Asymmetric SDF Penalty Field: Adapting SDF concepts from 3D reconstruction to 2D point grounding, the "region coverage" is upgraded to "pushing toward the center," a design that can transition to any task requiring point-centered heatmaps (e.g., keypoints, grasp points).

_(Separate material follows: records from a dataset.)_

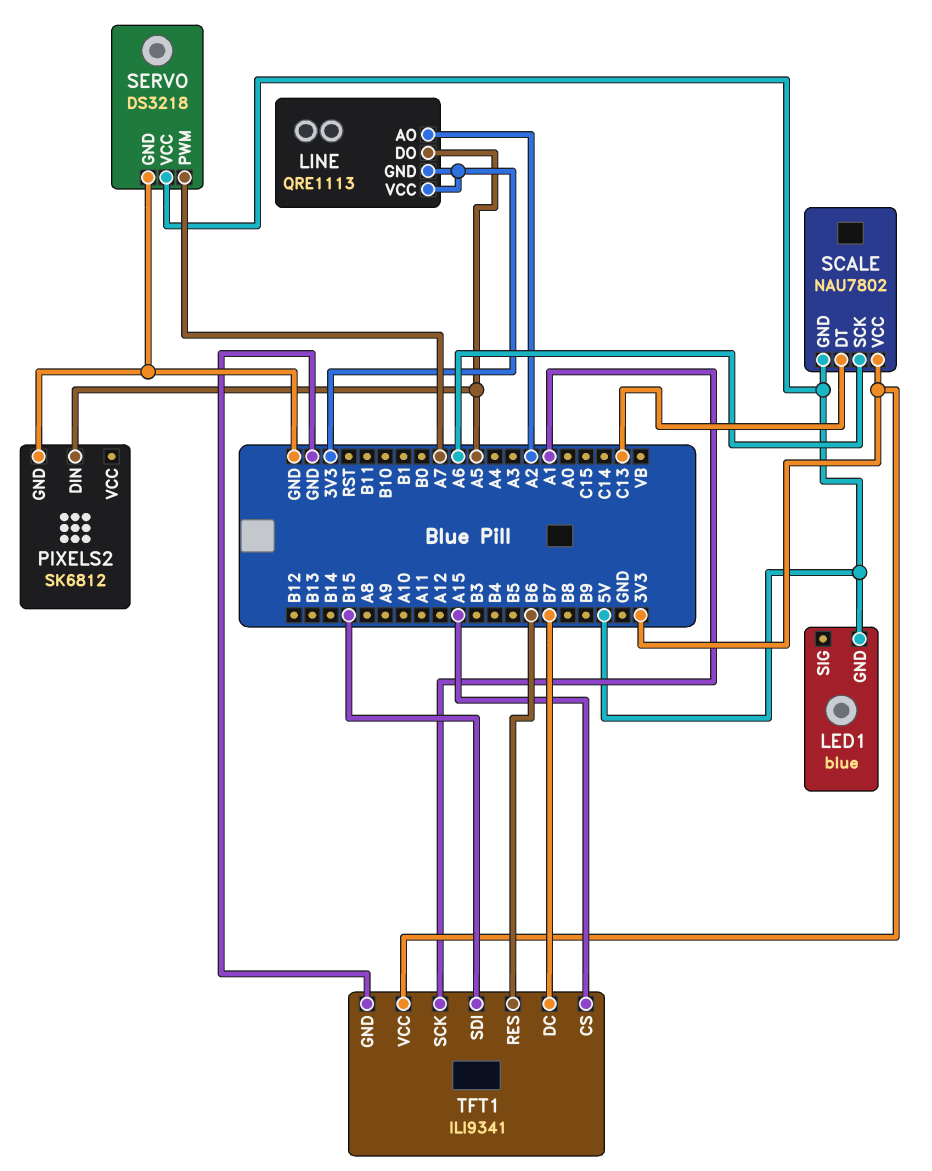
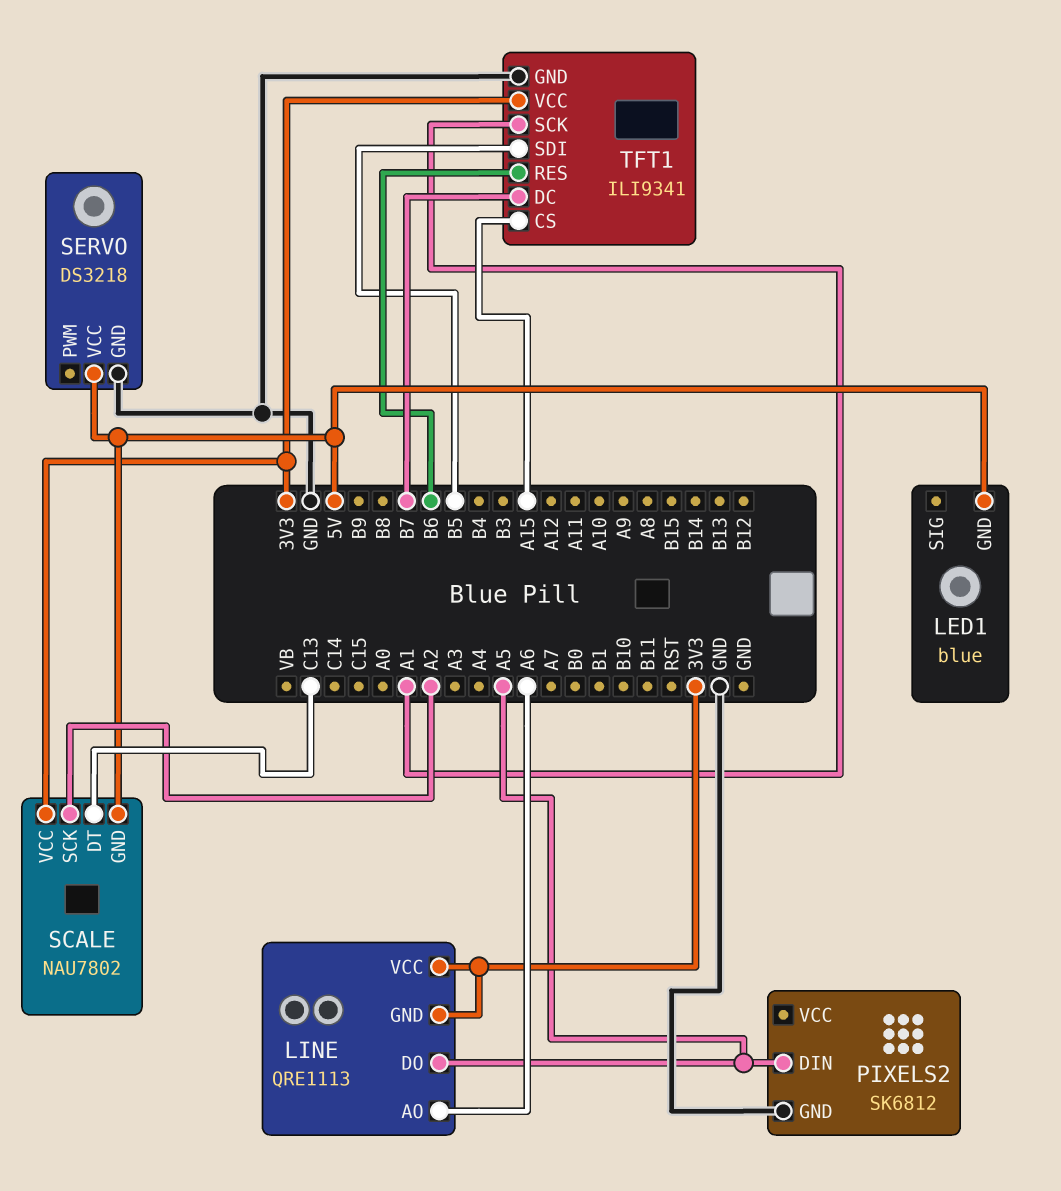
LINE pin AO: A2 -> A6
SCALE pin SCK: A6 -> A2
SERVO pin PWM: A7 -> none
TFT1 pin SDI: B15 -> B5

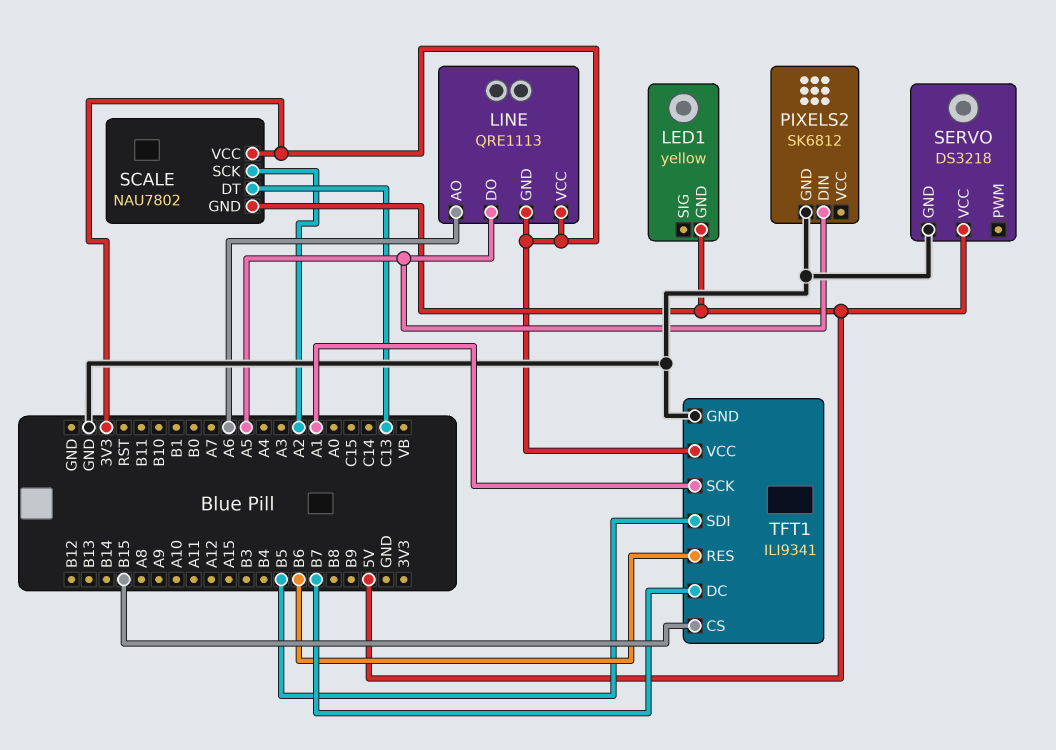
LED1: blue -> yellow
TFT1 pin CS: A15 -> B15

Limitations & Future Work¶

Dependence on part-level masks for training: Q-Synth's BCE and A2P's SDF require masks/SDF, meaning part-level annotated datasets (e.g., PACO) are still necessary; adaptation to unannotated new domains is not discussed.
Decoder details in supplementary: Specific convolution layers/upsampling ratios are not fully detailed in the main text (⚠️ refer to the original paper), and the code is not public.
2D points only: Real-world robotic grasping often requires 3D poses; there remains a gap between 2D points and executable grasps, and the paper only validates 2D accuracy without a closed-loop manipulation test.
Sensitivity of \(\tau, \gamma, \lambda\): The sensitivity of the penalty field steepness and asymmetry parameters was not analyzed in the main text.

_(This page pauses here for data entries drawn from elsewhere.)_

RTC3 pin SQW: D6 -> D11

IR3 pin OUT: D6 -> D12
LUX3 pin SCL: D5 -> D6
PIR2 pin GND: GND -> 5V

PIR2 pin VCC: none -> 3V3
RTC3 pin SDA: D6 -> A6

vs. Fine-tuning Grounding ([SEG] token / autoregressive coordinates, like LISA): These modify MLLM output heads to emit box/mask tokens, which works well but harms native reasoning; this paper freezes the backbone and refines attention, prioritizing the preservation of pre-training capabilities.
vs. Native Attention Pointing ([9]): [9] uses raw peaks of native attention maps for zero-training pointing, but is limited by last-token queries and low resolution; this paper builds on their "head selection" but replaces queries with Q-Synth and upsamples to heatmaps, significantly outperforming them (e.g., Molmo InstructPart 0.378→0.868).
vs. Specialists (RoboPoint / Molmo): These train the entire MLLM as a pointing expert on large-scale data; this paper outperforms specialists like Molmo on part-level tasks (PACO 0.487→0.510) without training the backbone, offering higher universality.

Rating¶

Novelty: ⭐⭐⭐⭐ Combination of synthesized queries, frozen backbone refinement, and asymmetric SDF supervision is novel, though built on existing attention discovery.
Experimental Thoroughness: ⭐⭐⭐⭐ Evaluated across 3 MLLMs and 3 datasets including generalization and ablation; lacks hyperparameter sensitivity and robot-in-the-loop validation.
Writing Quality: ⭐⭐⭐⭐ Clear logic from motivation to experiment; Figures 2/3 explain the pipeline well.
Value: ⭐⭐⭐⭐ Provides a plug-and-play solution for low-cost part-level point grounding in any MLLM, with practical value for embodied/robotic perception.